The local church: this idea is nowhere expressed in scripture. The only thing that comes close are references to churches by city. The idea of multiple “churches” in one city is foreign to the New Testament. This also raises the question of why anyone would do a “church plant” in a city where genuine Christians are already present. This again exposes the fact that we are most concerned that our brand is represented. In truth, we’re only contributing to the disunity and religious balkanization of that city.

When we left our SGM church, the “senior pastor” belittled our involvement with a “church plant” and boasted that “we know how to plant churches”. This is far from anything to brag about. The truth is this organization knows how to identify upper income communities that line up with their business model. (I talked to several SGM leaders who confirmed they are more “equipped” to plant in middle and upper class neighborhoods.) Bottom line, what we’re talking about here with church plants is ‘hay, wood, and stubble.” We need to repent for causing divisions that put “our group” above the “one man” of the body described in scripture.

Leadership: everything in the church revolves around leaders. In the “local church” it is the preaching/teaching ministry, and all of the ministries in the church revolve around his/theirs. In true kingdom expression, they revolve around Jesus, and leaders function as brothers, not overlords or supervisors. We need to repent of our loyalty of any devotion to leaders that puts us at variance with other believers. And leaders who demand exclusive loyalty and devotion to you, your church, your ministry, etc, shame on you!.

Reformed theology/sound doctrine: Paul knew nothing among the people but Jesus and him crucified. SGM promotes an elitist perspective that they know more than most in the evangelical world. Members boast that they are so “well taught”. But to what end? Information is a far cry from incarnation and illumination. If we are simply hearers and not doers, who cares how much we know? This is a formula for pride and self deception.

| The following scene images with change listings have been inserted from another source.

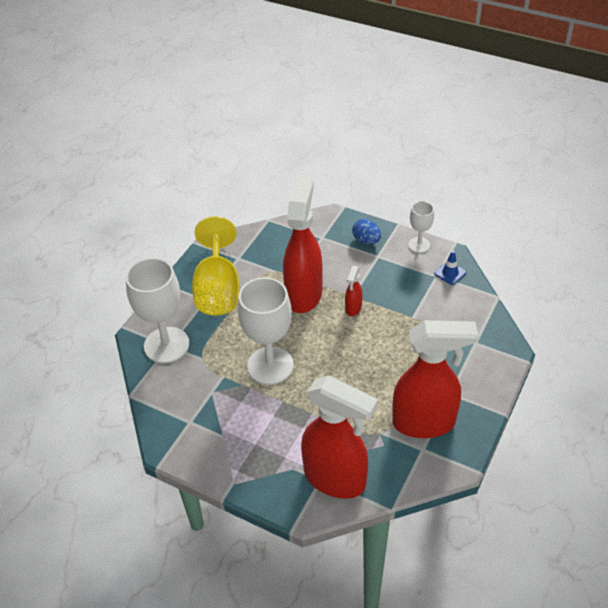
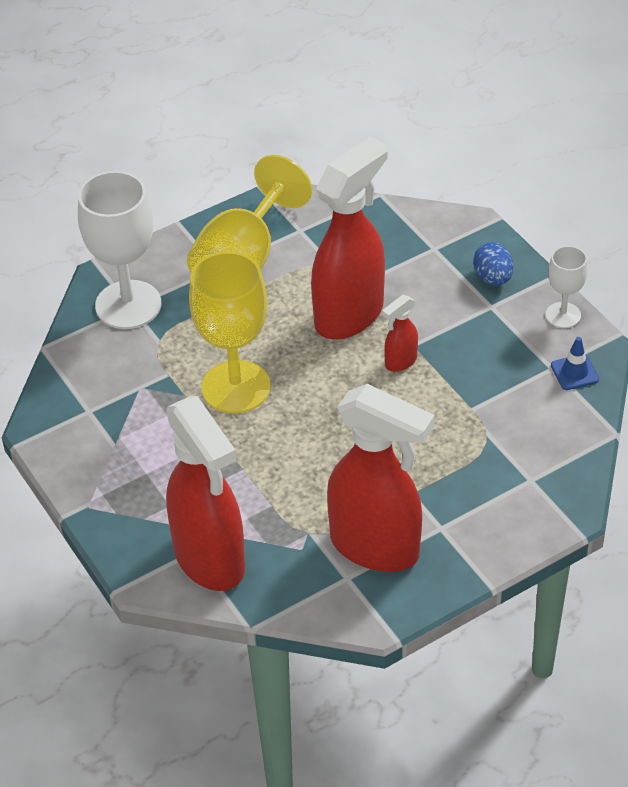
camera: 30 degrees right, 0 degrees up
(270, 365) = (236, 387): white goblet -> yellow goblet

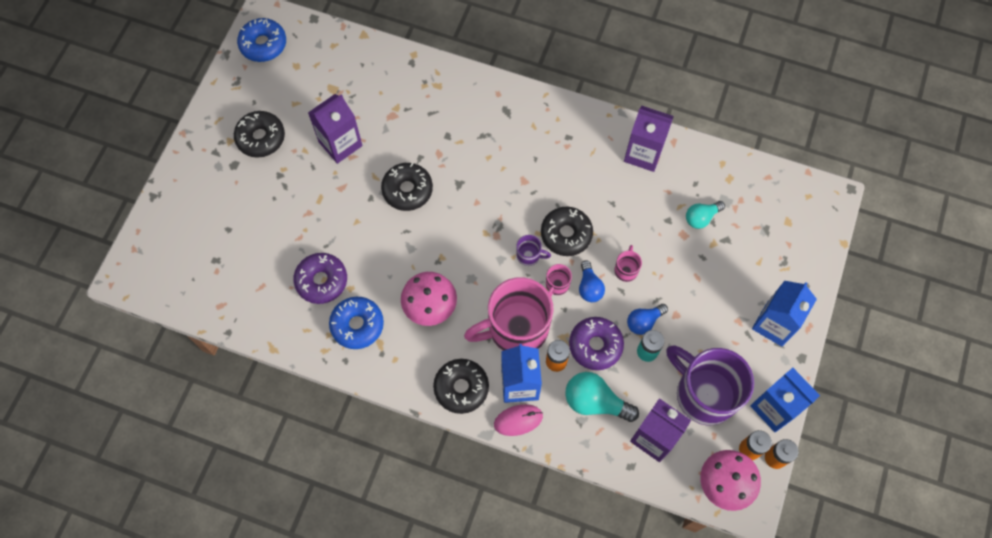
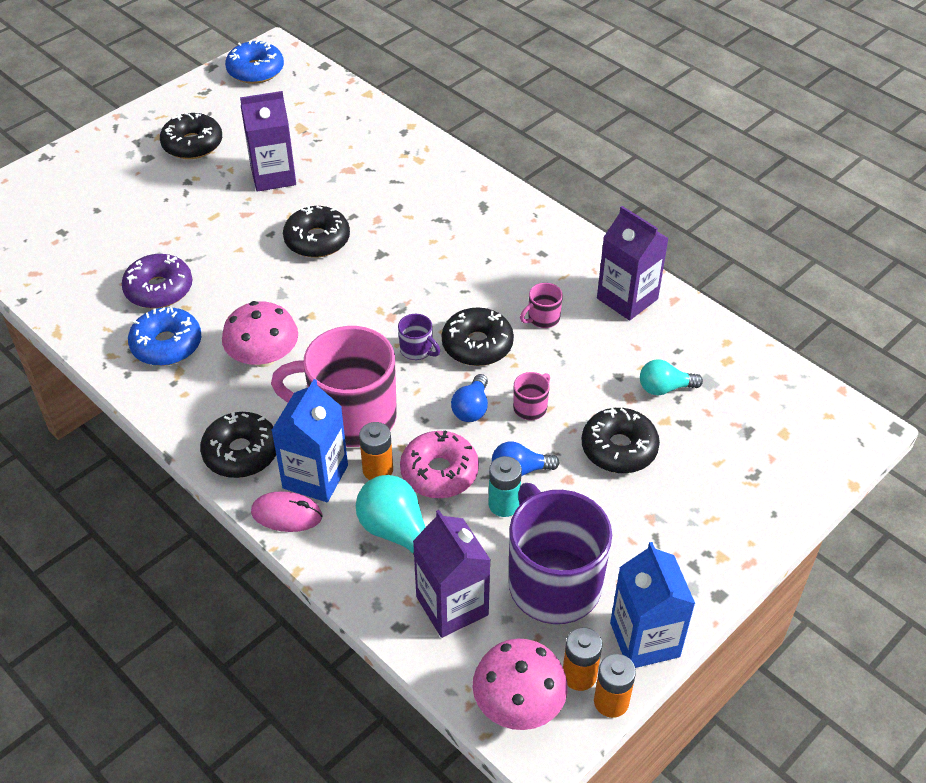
camera: 25 degrees right, 20 degrees down
(557, 285) = (431, 391): pink mug -> pink mug (542, 318)
(595, 345) = (439, 472): purple donut -> pink donut
(695, 277) = (619, 448): none -> black donut
(774, 324) = (700, 540): blue carton -> none

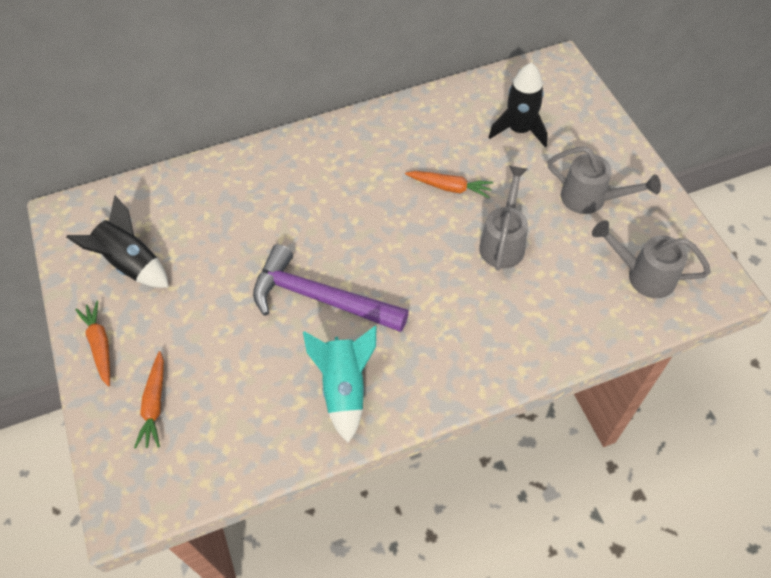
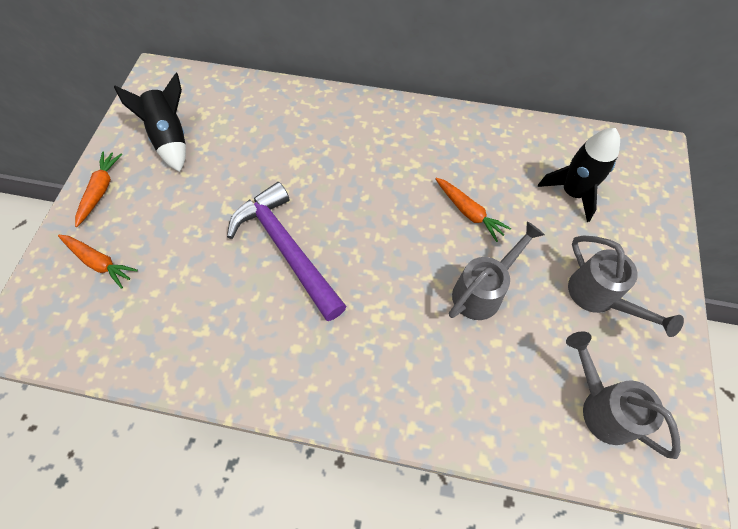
camera: 30 degrees right, 5 degrees up
(155, 404) = (99, 262): orange carrot -> orange carrot turned 90 degrees counterclockwise
(345, 388) = (247, 342): turquoise rocket -> none

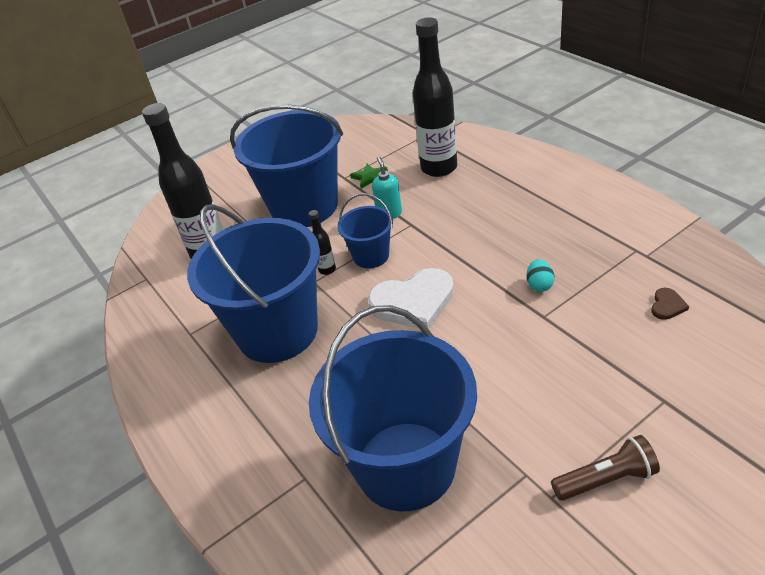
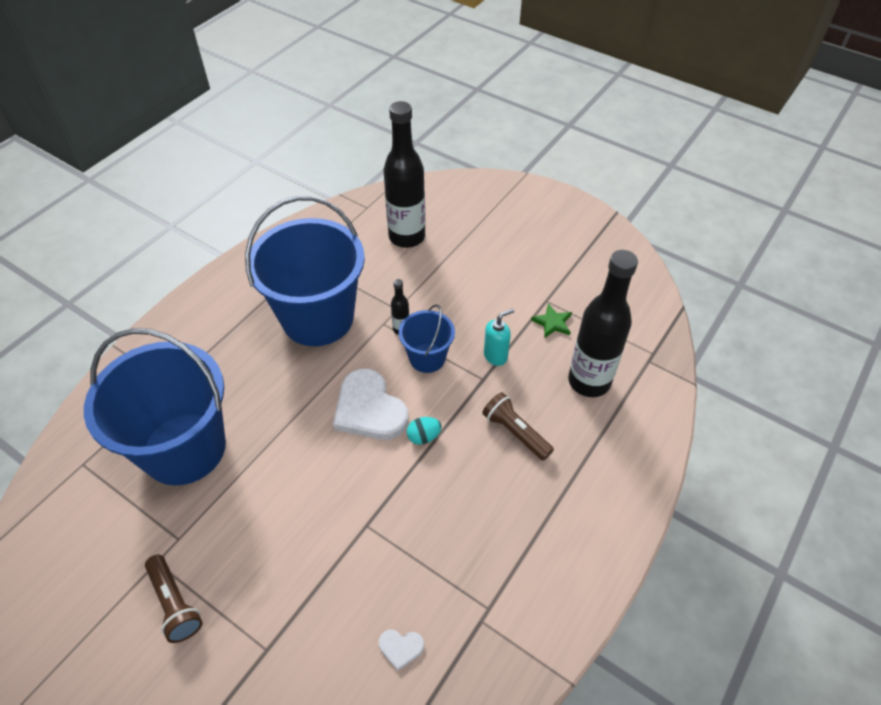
camera: 65 degrees right, 10 degrees up
(304, 207) = (489, 283): blue bucket -> none
(474, 213) = (515, 432): none -> brown flashlight
(539, 285) = (411, 515): turquoise egg -> turquoise egg (423, 437)
(667, 305) = (401, 648): brown heart -> white heart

I remember when SGM’s top leaders started a conference with other top leaders in the reformed movement in America. One SGM leader stood in the pulpit on a Sunday morning and showed off a picture of the SGM leadership with these other “big names”. In hindsight it is now obvious what this was about: “We’ve arrived!” And why? Because we are DOING what God has called us to do? No, because we’re in with the “big names”. This is nothing but pride of life, and that is incompatible with the love of God. This carnality was not even hidden. Sadly I’m not sure the blatant carnality of this was recognized at the time. (I must confess I didn’t)

We need to repent of our sense of superiority for “having the right doctrine” and manifesting that by our disconnection with the rest of the body. Leaders who have encouraged this ethos need to repent. (for those outside SGM there may be other theological litmus tests we use to judge others)

At this time of crisis, Jesus stands at the door and knocks. But He will not simply come in to allow us to give Him lip service. He is Lord, so if the leadership of SGM and its member churches truly want Jesus, opening this door means one thing: giving Him His rightful place on the throne. This means well meaning men who have occupied that place in people’s lives will have to step off. Unless and until that happens, this “ministry” will only continue its unfortunate pattern of “deceiving and being deceived”. I pray that brave men will choose the King of Kings over paychecks and the pats on the back from religious fraternity brothers . Otherwise I pray the Lord will continue to open the eyes of people “under” them. Sadly, some of these men may not get it until they find themselves preaching to each other in empty sanctuaries.

1 comment:

Lynn said...

well said, ministers so much to my heart after leaving SGM just before you. I am so grateful to learn how to put Christ at the center! Thanks be to God for Don, Steve, Vince, and all others in the body of Christ for allowing godly insight to be shared among one another...it is so helpful to know that all walks of spiritual life feed each other...especially if we allow it.